Infineons schwankende Quartalsbotschaft: Zwischen starker Nachfrage und Investitionsskepsis

In einer bemerkenswerten Achterbahnfahrt reagierten die Märkte auf Infineons jüngste Quartalszahlen, die trotz überwiegend positiver Rückmeldungen zu Umsätzen und Gewinnen, auch kritische Stimmen erfuhren. Der Halbleiterriese aus Neubiberg präsentierte solide Zahlen für das erste Geschäftsquartal und hielt seine Prognose für das Geschäftsjahr 2025/26 unverändert. Doch die verkündeten Vorhaben, die Investitionen erheblich zu erhöhen, sowie das Umsatzziel stießen bei Marktteilnehmern auf geteilte Meinungen.
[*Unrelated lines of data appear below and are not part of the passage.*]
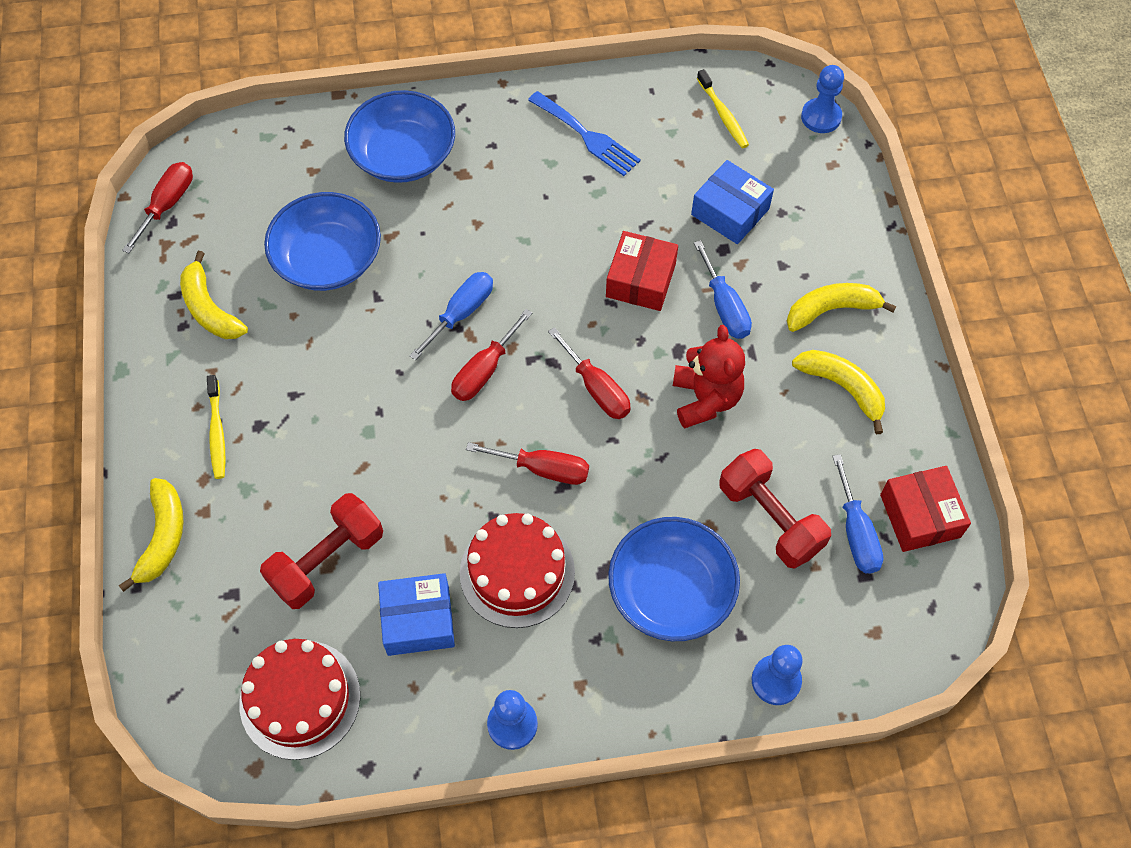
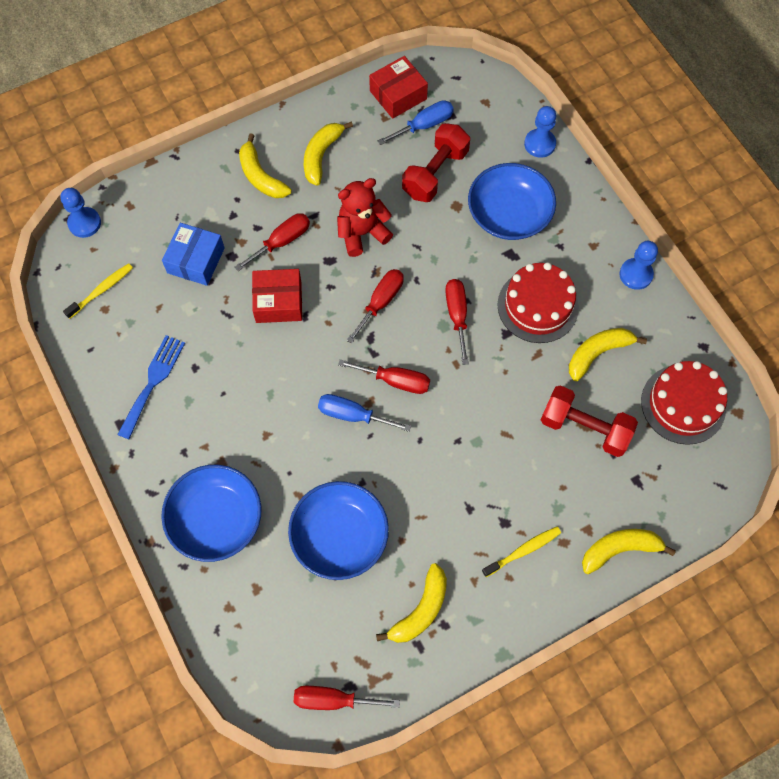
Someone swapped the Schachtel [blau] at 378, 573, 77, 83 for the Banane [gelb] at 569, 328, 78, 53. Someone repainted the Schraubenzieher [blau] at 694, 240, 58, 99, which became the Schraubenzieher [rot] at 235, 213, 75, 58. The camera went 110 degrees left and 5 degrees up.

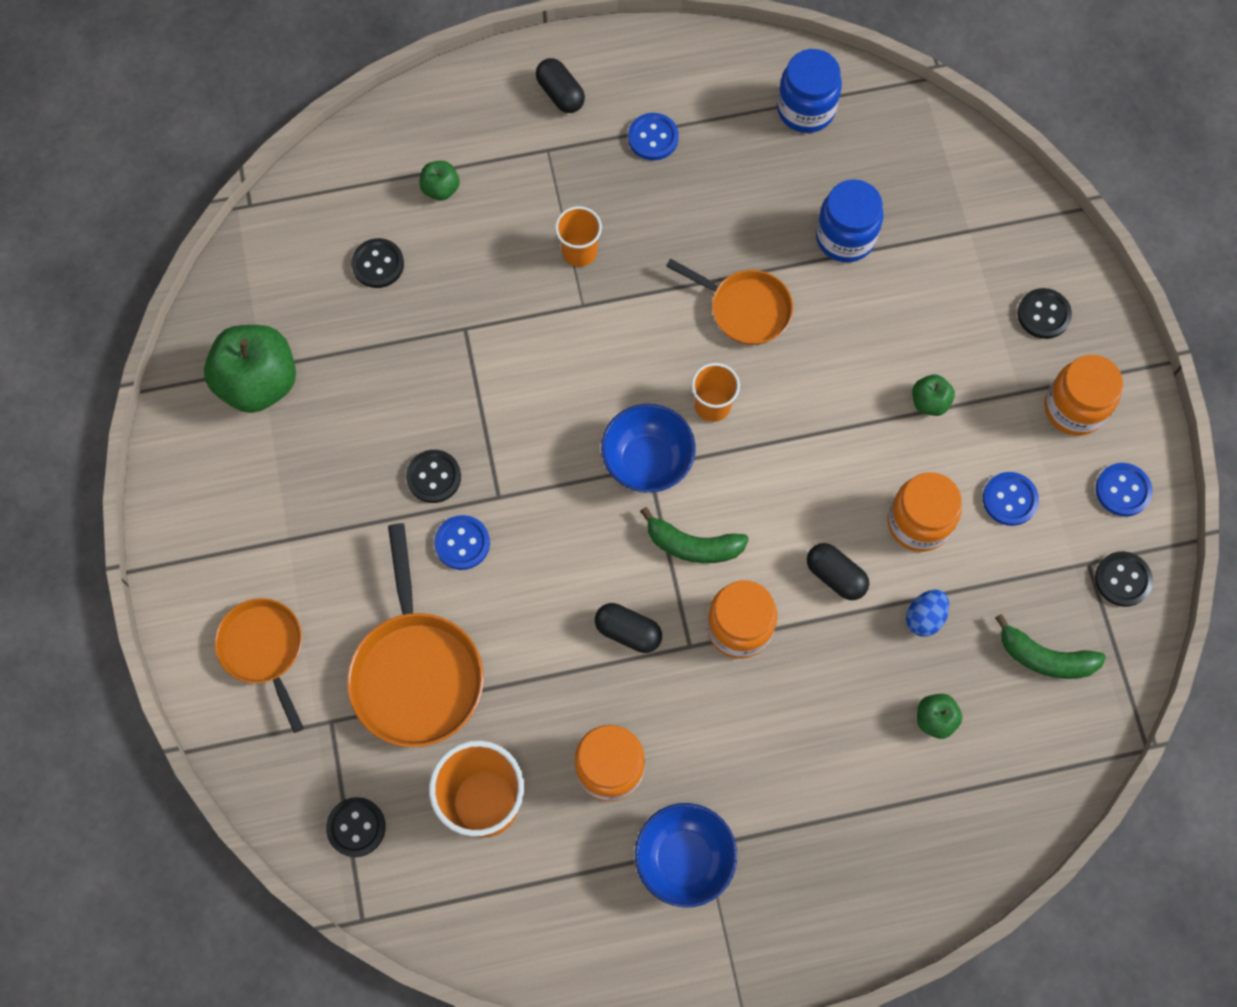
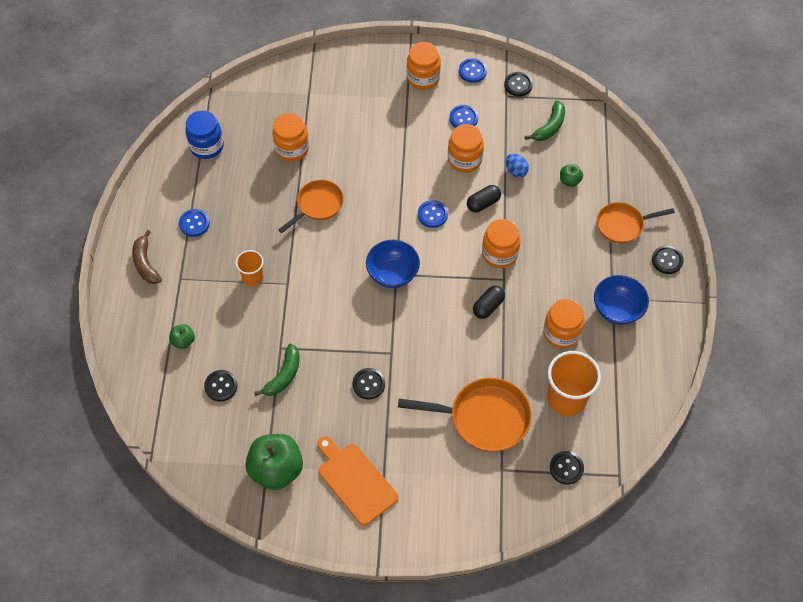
Someone carried the Pfanne [orange] from 215, 598, 89, 135 to 597, 202, 78, 42. Someone carried the Knopf [blau] from 434, 515, 56, 55 to 418, 200, 30, 28. Someone swapped the Kapsel [schwarz] at 536, 58, 49, 55 for the Banane [braun] at 132, 230, 30, 54. Someone carried the Banane [grün] from 640, 507, 109, 56 to 254, 344, 46, 52. Someone took away the Becher [orange] at 691, 363, 49, 59. Someone repainted the Einmachglas [blau] at 816, 179, 67, 83, which became the Einmachglas [orange] at 272, 113, 37, 49. Someone took away the Apfel [grün] at 912, 375, 43, 41. Someone carried the Knopf [schwarz] from 1018, 288, 54, 51 to 652, 245, 32, 29. Someone put down the Schneidebrett [orange] at 317, 436, 82, 90. The camera went 75 degrees left and 10 degrees down.

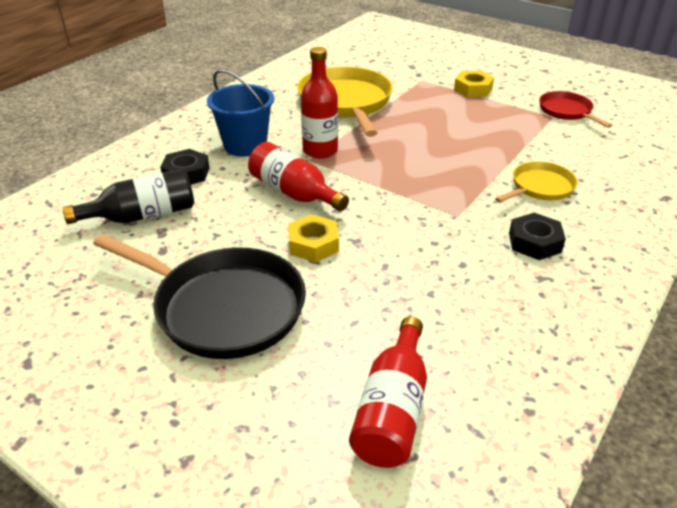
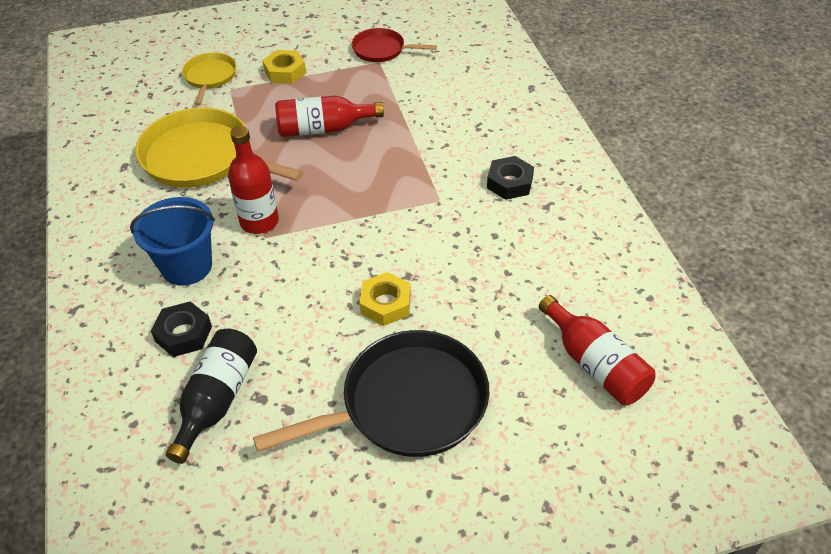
Someone carried the Flasche [rot] from 248, 142, 101, 69 to 275, 96, 109, 41. Someone carried the Pfanne [gelb] from 495, 161, 83, 42 to 182, 52, 54, 54. The camera went 50 degrees left and 10 degrees up.

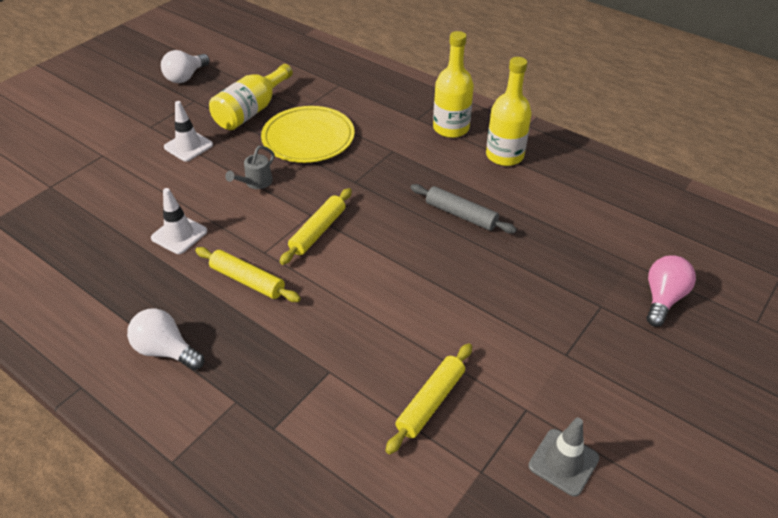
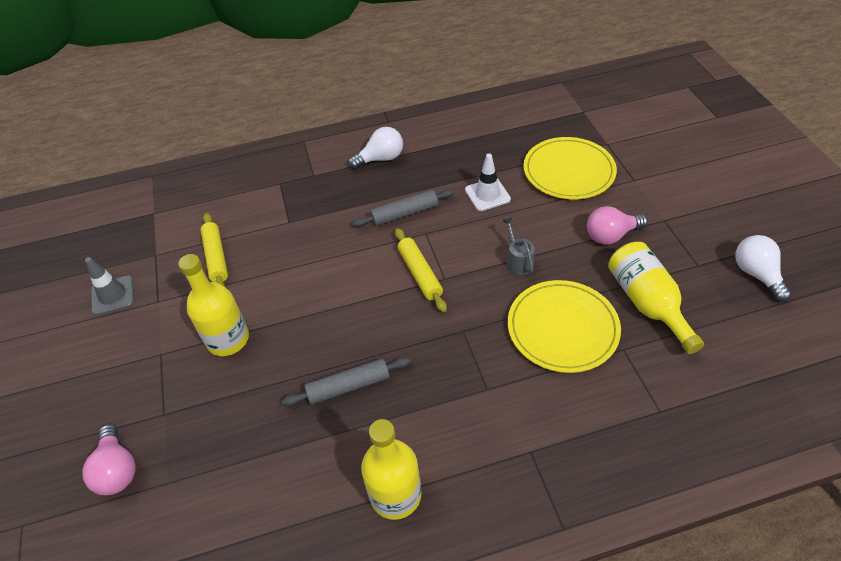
Someone swapped the Leitkegel [weiß] at 164, 101, 49, 60 for the Glühbirne [rosa] at 587, 206, 60, 39. Someone repainted the Nudelholz [gelb] at 195, 247, 106, 55, which became the Nudelholz [grau] at 352, 189, 103, 38. Someone carried the Flasche [gelb] from 433, 31, 41, 107 to 178, 254, 71, 102. Someone put down the Teller [gelb] at 524, 137, 93, 63. The camera went 130 degrees right and 5 degrees up.

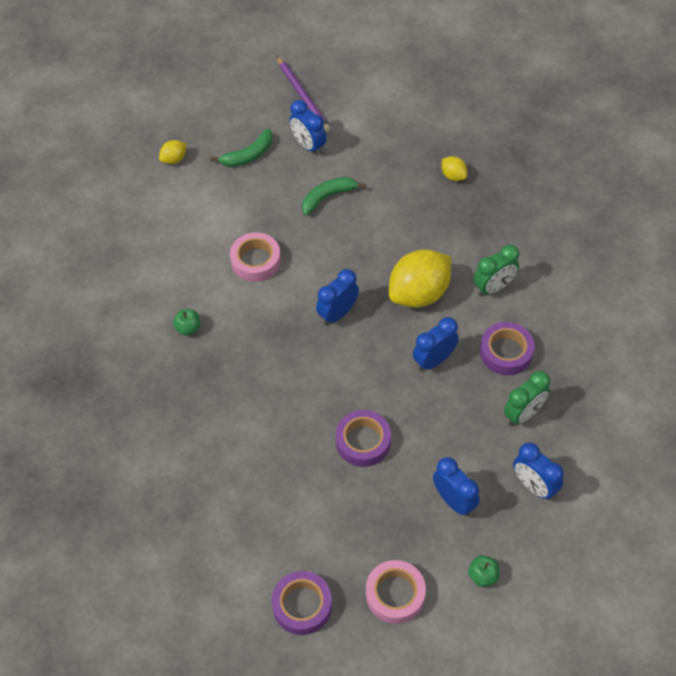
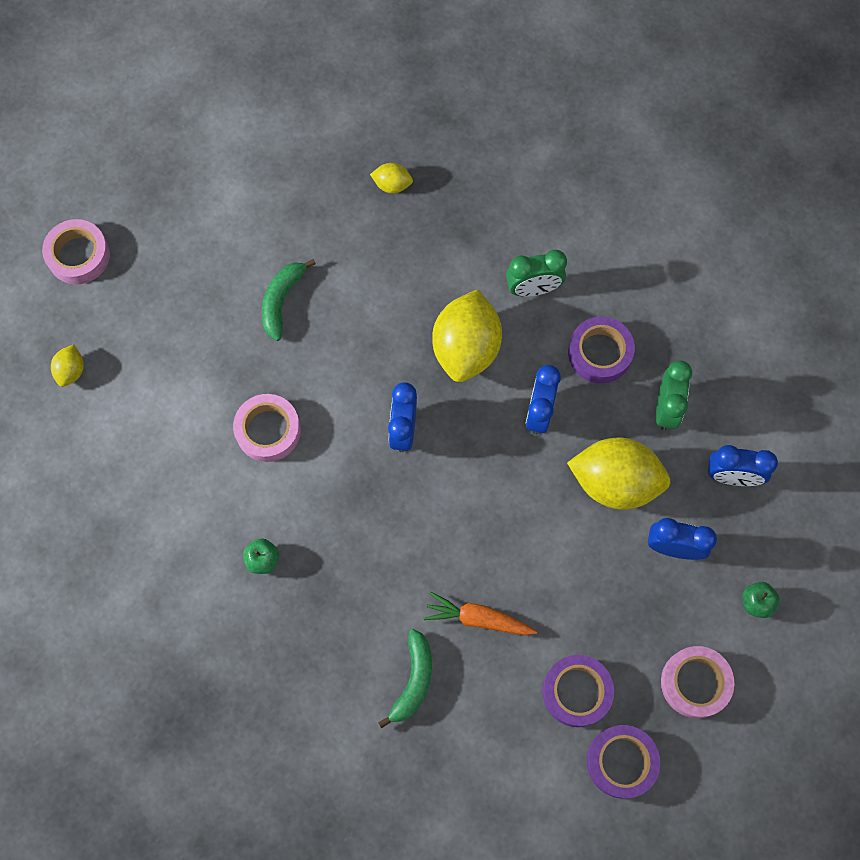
Someone carried the Banane [grün] from 211, 129, 62, 38 to 378, 629, 54, 100. Someone took away the Bleistift [lila] at 277, 56, 53, 76. Someone took away the Wecker [blau] at 290, 100, 37, 55. Someone carried the Klebeband [lila] from 336, 410, 55, 57 to 542, 655, 72, 72. Someone rotated the Wecker [grün] at 474, 244, 45, 52 by 60 degrees clockwise. Someone put down the Klebeband [rosa] at 42, 219, 68, 65. Someone put down the Karotte [orange] at 424, 592, 113, 43. Someone put down the Zitrone [gelb] at 567, 438, 103, 72. The camera went 40 degrees left and 15 degrees up.

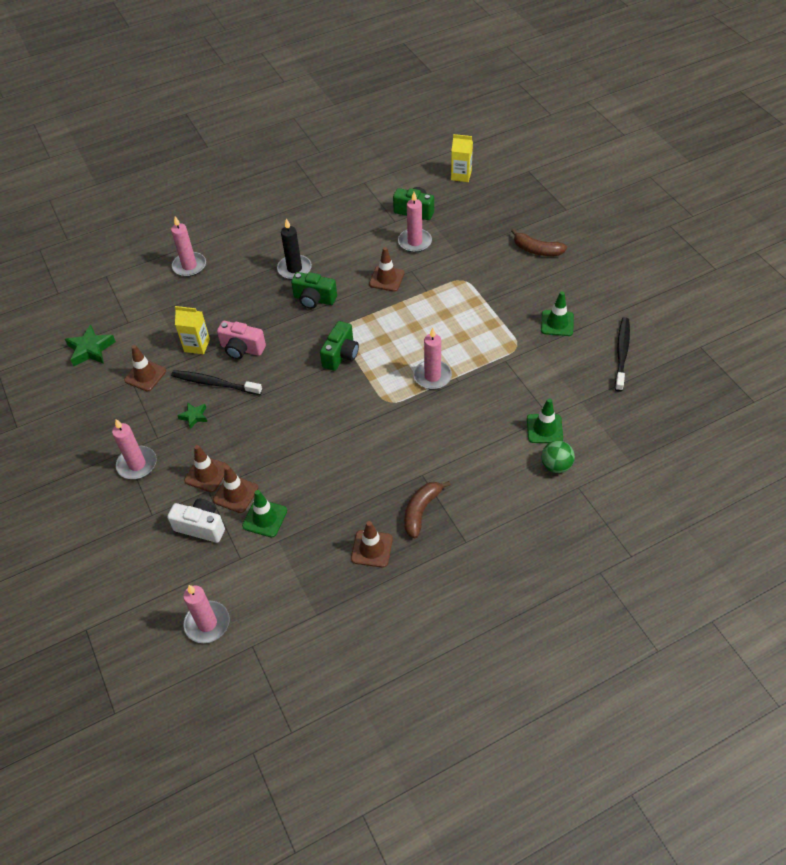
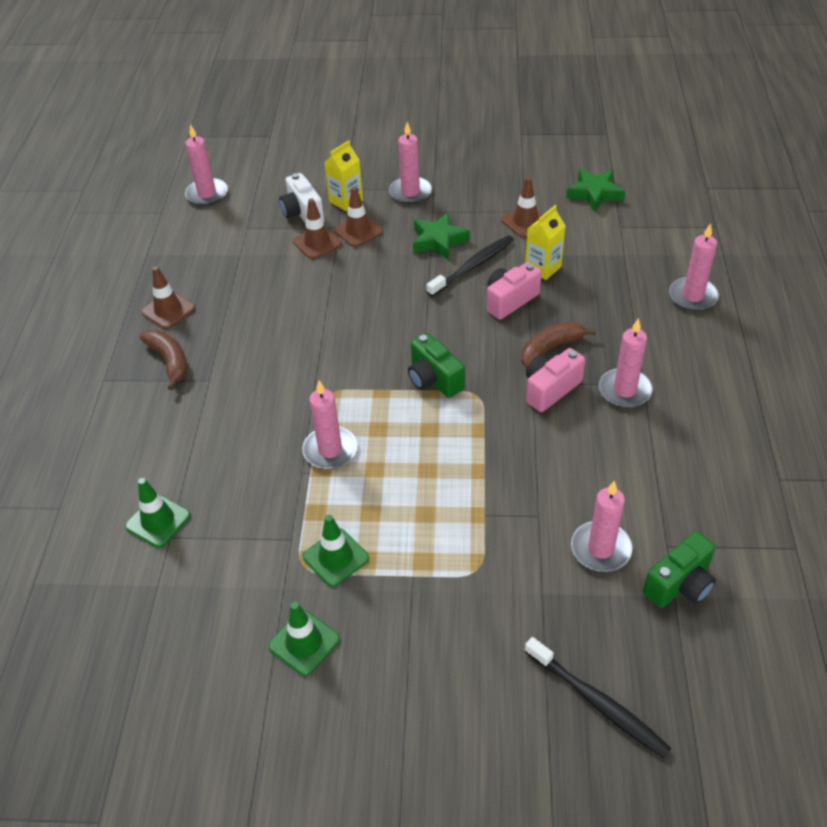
Someone rotated the Kamera [weiß] at 167, 498, 58, 45 by 105 degrees clockwise. Someone scaled the Stern [grün] at 178, 402, 29, 27 by 1.72. Someone carried the Leitkegel [grün] from 242, 490, 45, 47 to 303, 515, 66, 72. Someone repainted the Kerze [schwarz] at 277, 219, 35, 61, which became the Kerze [rosa] at 599, 318, 54, 90. Someone repainted the Kamera [grün] at 291, 272, 46, 37, which became the Kamera [rosa] at 526, 348, 59, 64. Someone took away the Leitkegel [braun] at 369, 247, 35, 45. Someone carried the Getränkekarton [gelb] from 451, 134, 22, 48 to 324, 140, 39, 71. Someone carried the Banane [braun] from 511, 229, 56, 27 to 521, 322, 75, 46. Someone took away the Ball [grün] at 542, 441, 33, 32. Someone carried the Zahnbürste [schwarz] from 615, 317, 15, 75 to 525, 637, 146, 121. The camera went 120 degrees right and 5 degrees down.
Obwohl die Übernahme eines Teils des Sensorgeschäfts von AMS Osram für 570 Millionen Euro potenziell positive Auswirkungen auf den Gewinn pro Aktie verspricht, stand dieser Aspekt weitgehend im Schatten der übrigen Ankündigungen. Der Börsenhandel startete mit starken Gewinnen, ließ jedoch kurz darauf Federn. Nach einem Höhenflug auf 42,80 Euro rutschte der Kurs auf knapp über 39 Euro ab und endete mit einem Minus von 3,0 Prozent bei 39,83 Euro. Ein klares Signal eines kurzfristig abwärts geneigten Trends, wie die 21-Tage-Linie bei unter 41,65 Euro zeigt – ein Rückgang von den im Januar verzeichneten 45,60 Euro, dem höchsten Stand seit einem Vierteljahrhundert.
Während Aktienexperte Andreas Lipkow sowie die Analysten von Warburg Research und Jefferies von einem stabilen Quartalsbericht sprechen, bleibt der Investitionsplan zwiespältig beurteilt. Der KI-Halbleiterzyklus ist bereits weit fortgeschritten, und aufkommende Ängste vor einem klassischen Schweinezyklus könnten Anleger zur Gewinnmitnahme verleiten – ein bekanntes Phänomen, das auch bei anderen Technologiewerten wie AMD beobachtet wird.
Kritische Töne kamen auch von JPMorgan-Analyst Sandeep Deshpande, der die Zahlen als durchwachsen bewertet. Hauptverantwortlich für das positive Abschneiden sei eine verbesserte Bruttomarge, die durch geringere Unterauslastung und einen vorteilhaften Produktmix begünstigt wurde. Deshpande warnte allerdings, dass das prognostizierte moderate Wachstum des Unternehmens, trotz der anhaltenden Herausforderungen wie Währungsschwankungen und Problemen im Automobilsektor, unsicher sei. Der festgelegte Wechselkurs von 1,15 US-Dollar zum Euro sei nicht mehr zeitgemäß, was zukünftige Umsatzprognosen belasten könnte.